There is idealized science and there is real life science. In idealized science, disinterested, smart, rational agents attempt to figure out how reality works out of sheer curiosity. They collaborate with one another to guard against whatever individual biases may affect results, results are reported honestly, and people help each other to work out flaws in studies. Over time, ideas are suggested, tested, and some are found to be useful, and the rest are discarded. Progress is made.
In reality land, science deviates from every aspect of this. The agents aren’t always terrible smart, they are certainly not disinterested, sometimes not very rational either. The goal isn’t merely to rescue us from ignorance, but to push people’s own careers and political ideologies. Studies are not replicated by 3rd parties, and if they are, often results are tinkered with in order to obtain something one can publish (that is, a small p value). Findings are couched in palatable egalitarian ideology, when results don’t fit the narrative so well.
One way to measure how far real science, say, psychology, is from ideal science is to do large-scale replication studies. With these, a bunch of studies are systematically redone to see if one can obtain similar results the second time around. The latest of these kinds of studies has just been posted as a preprint. The good news is that it found very similar results to the prior large-scale replication studies. The bad news is that the news are not very positive for actual science.
- Boyce, V., Mathur, M., & Frank, M. C. (2023). Eleven years of student replication projects provide evidence on the correlates of replicability in psychology.

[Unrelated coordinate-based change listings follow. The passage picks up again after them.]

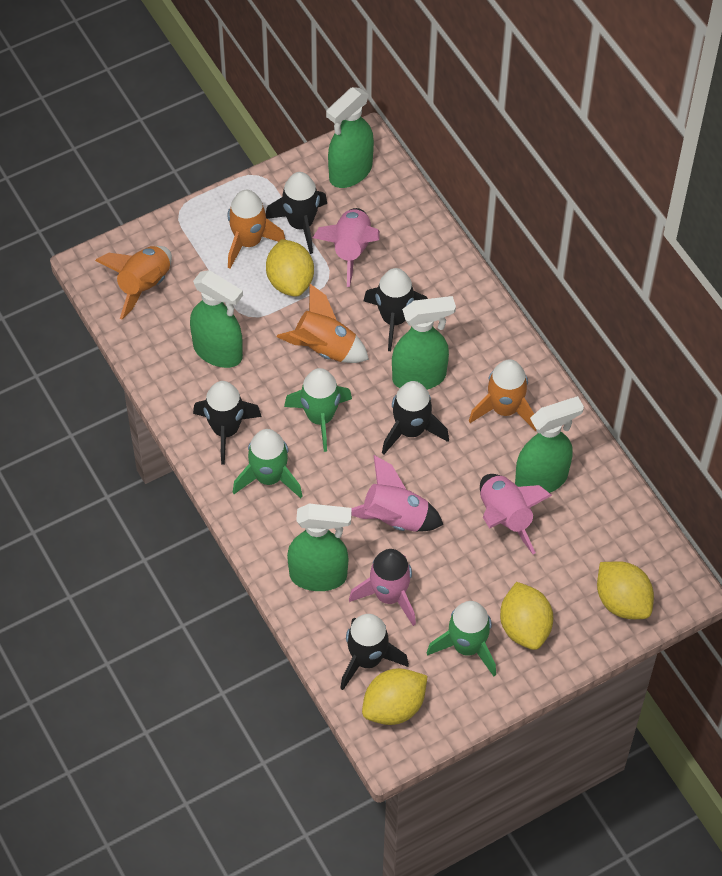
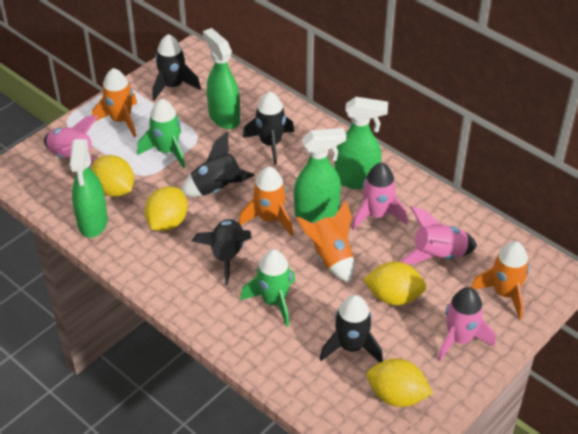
green rocket: 3 -> 2
green spray bottle: 5 -> 4

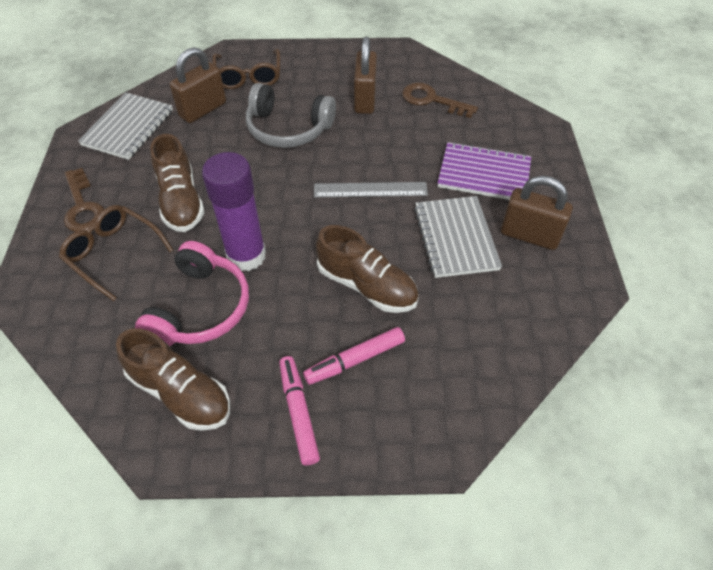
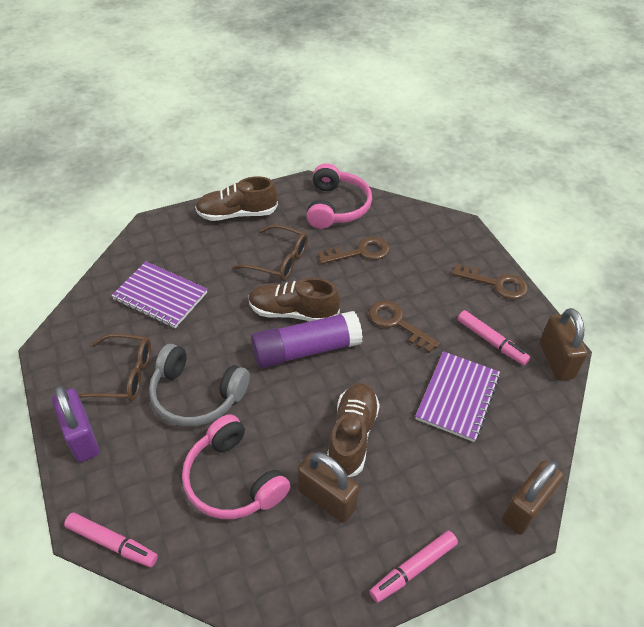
brown key: 2 -> 3
grey notebook: 2 -> 0
grey ruler: 1 -> 0
pink headphones: 1 -> 2
pink marker: 2 -> 3
purple notebook: 1 -> 2
purple padlock: 0 -> 1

Cumulative scientific progress requires empirical results that are robust enough to support theory construction and extension. Yet in psychology, some prominent findings have failed to replicate, and large-scale studies suggest replicability issues are widespread. The identification of predictors of replication success is limited by the difficulty of conducting large samples of independent replication experiments, however: most investigations re-analyse the same set of ~170 replications. We introduce a new dataset of 176 replications from students in a graduate-level methods course. Replication results were judged to be successful in 49% of replications; of the 136 where effect sizes could be numerically compared, 46% had point estimates within the prediction interval of the original outcome (versus the expected 95%). Larger original effect sizes and within-participants designs were especially related to replication success. Our results indicate that, consistent with prior reports, the robustness of the psychology literature is low enough to limit cumulative progress by student investigators.
That’s a lot of replications. The authors explain how this large number came about:
PSYCH 251 is a graduate-level experimental methods class in experimental psychology taught at Stanford University. During the 10 week class, each student replicates a published finding. They individually re-implement the study, write analysis code, pre-register their study, collect data (typically using an online crowd-sourcing platform), and write a structured replication report. Students in the course are free to choose studies related to their research interests, with the default recommendation being an article from a recent year of Psychological Science.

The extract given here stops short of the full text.